Mobile phone software makers Microsoft and Symbian have upped the ante at the world's largest wireless trade show, claiming new customers and shareholders as operators gear up to bring games and the Internet to handsets.
Microsoft announced today its second European operator to buy a design for its smartphone in Germany's T-Mobile, a unit of Deutsche Telekom, while Britain's Symbian said it had signed up the fifth of the world's top-five phone makers as an investor, South Korea's Samsung Electronics.
The announcements underline the clash emerging at the annual Cannes 3GSM conference as mobile phone hardware makers face a looming competitive threat from Intel, Microsoft and a host of Asian electronics companies.
These firms, formerly in the computing industry, are trying to muscle into new markets as they seek fresh sources of revenue outside the stagnant and saturated PC market.
The conference brings thousands of wireless executives, engineers and marketers to the shores of the Mediterranean for a week of product launches, deal making and hobnobbing.
But rather than gloat over successes in the past decade, with over one billion consumers around the world now using a mobile phone, they fret about growth for the next 10 years.
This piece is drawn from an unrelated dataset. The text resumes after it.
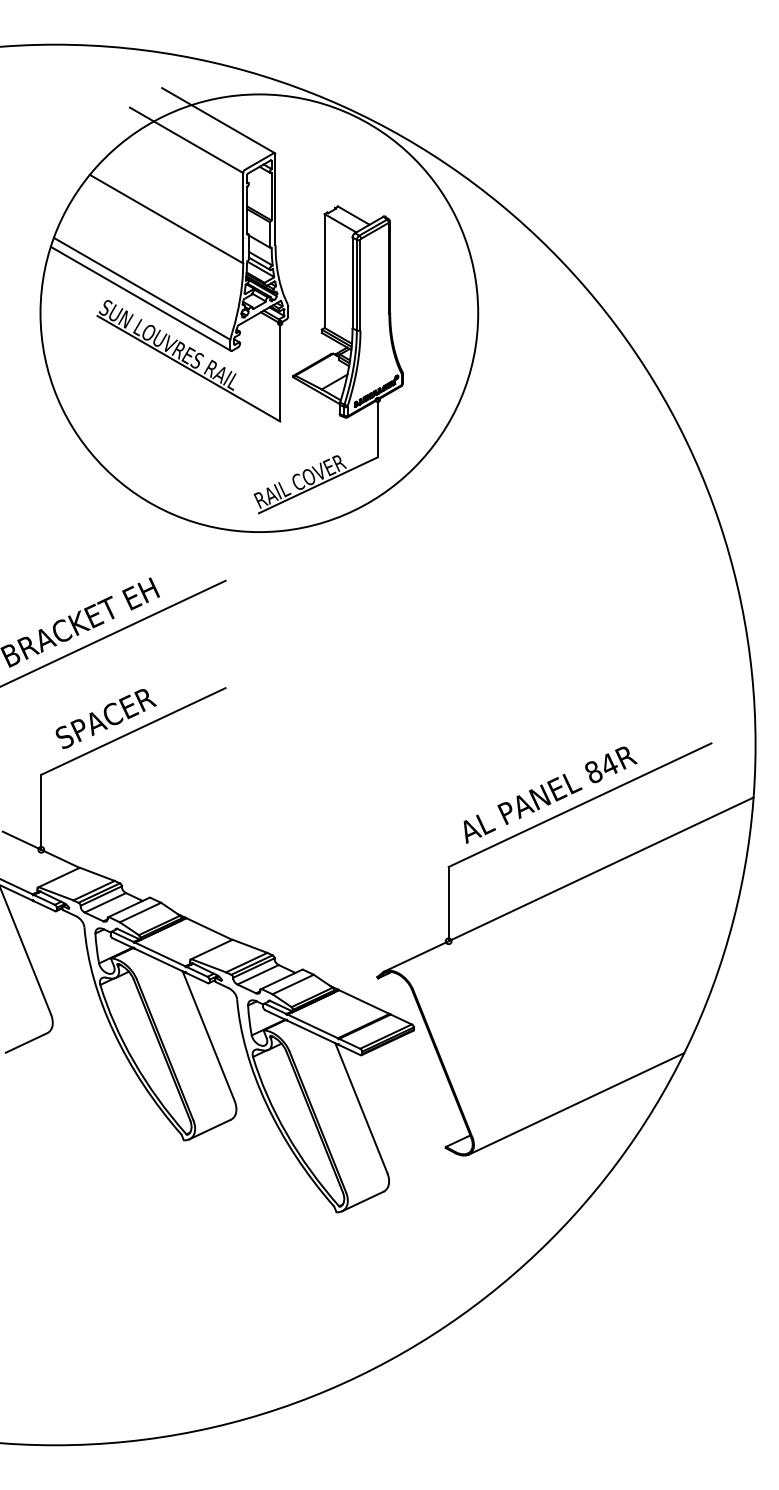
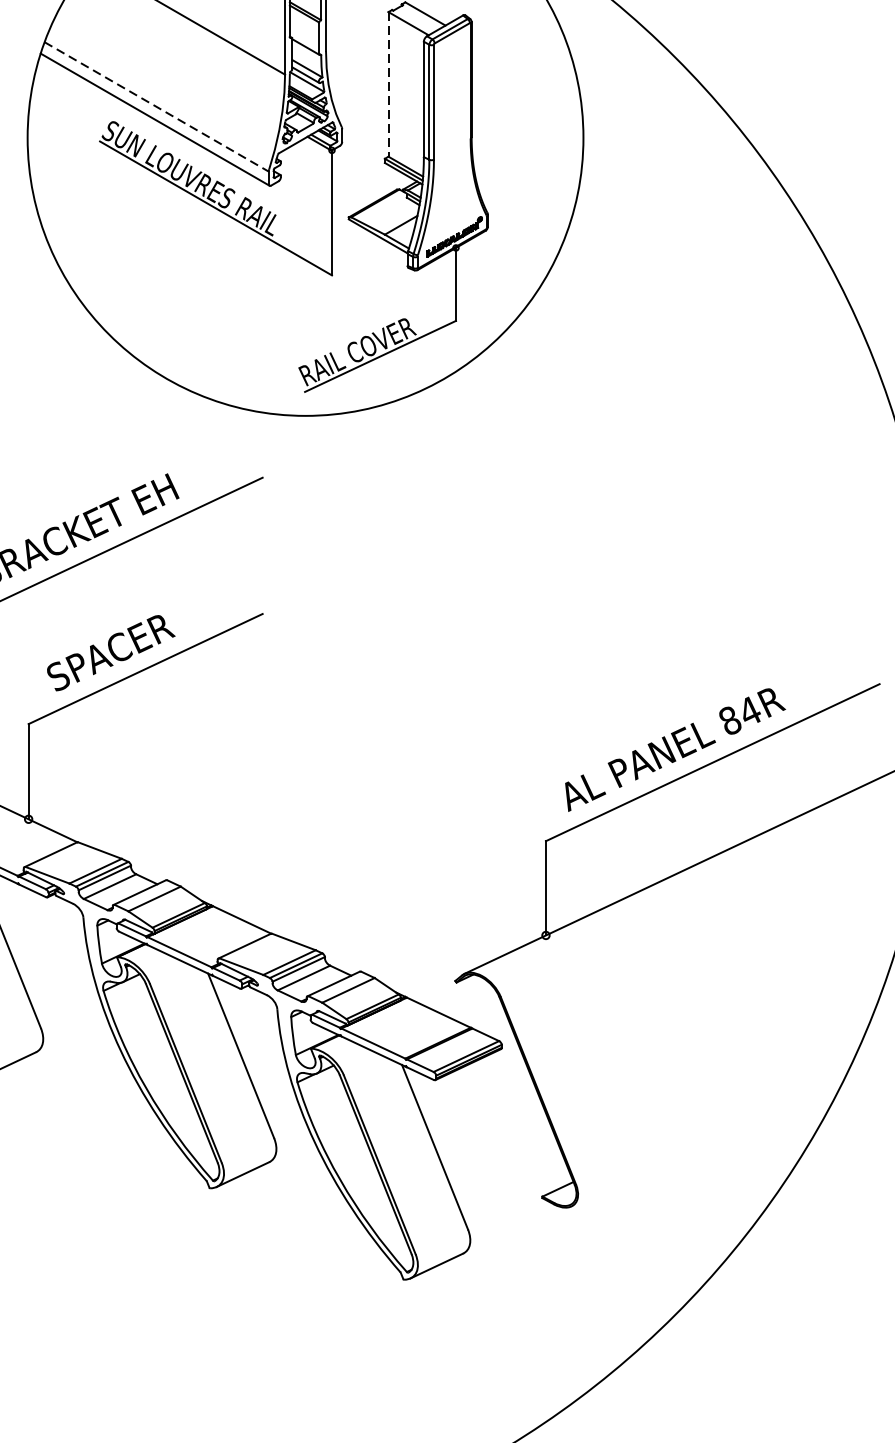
line: (324, 271) -> (388, 84), solid -> dashed
line: (142, 288) -> (157, 106), solid -> dashed
line: (576, 1103) -> (708, 1141), removed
Due to increasing price pressure on commodity services such as mobile voice, the growth has to come from mobile data services such as games, mobile Internet and a full menu of computer services on the go.
"For the past 100 years we've built phones for the ear. Now we can build phones that connect to the eye," said David Levin, chief executive of Symbian.
The market for these emerging smart devices was still tiny last year, with just 0.5 per cent of the 405 million phones sold worldwide delivering data services such as calendars, email and games.
However, smartphone sales quadrupled last year and will multiply again this year. Microsoft's mobile devices chief, Juha Christensen, estimates that two out of every five phones sold in three years time could be smart devices.
Today's duelling announcements from Microsoft and Symbian suggested the battle over the market's future was shaping up as a bruising fight.
Samsung agreed to buy a five per cent stake in Symbian for 17 million pounds, saying it had witnessed the carnage software maker Microsoft and chip producer Intel had caused in the personal computer industry.
"They took all the value and left hardware makers as clone producers. We don't want a repeat of that situation," San-Jing Park, head of Samsung's mobile phone division, told Reuters on the sidelines of the conference.
Symbian is now jointly owned by the top five handset makers, also including Finland's Nokia, Motorola of the United States, Japanese-Swedish joint venture Sony Ericsson and Germany's Siemens.
However, Park noted Microsoft had a firm grip on the corporate world and mobile carriers, which demand Microsoft-based devices.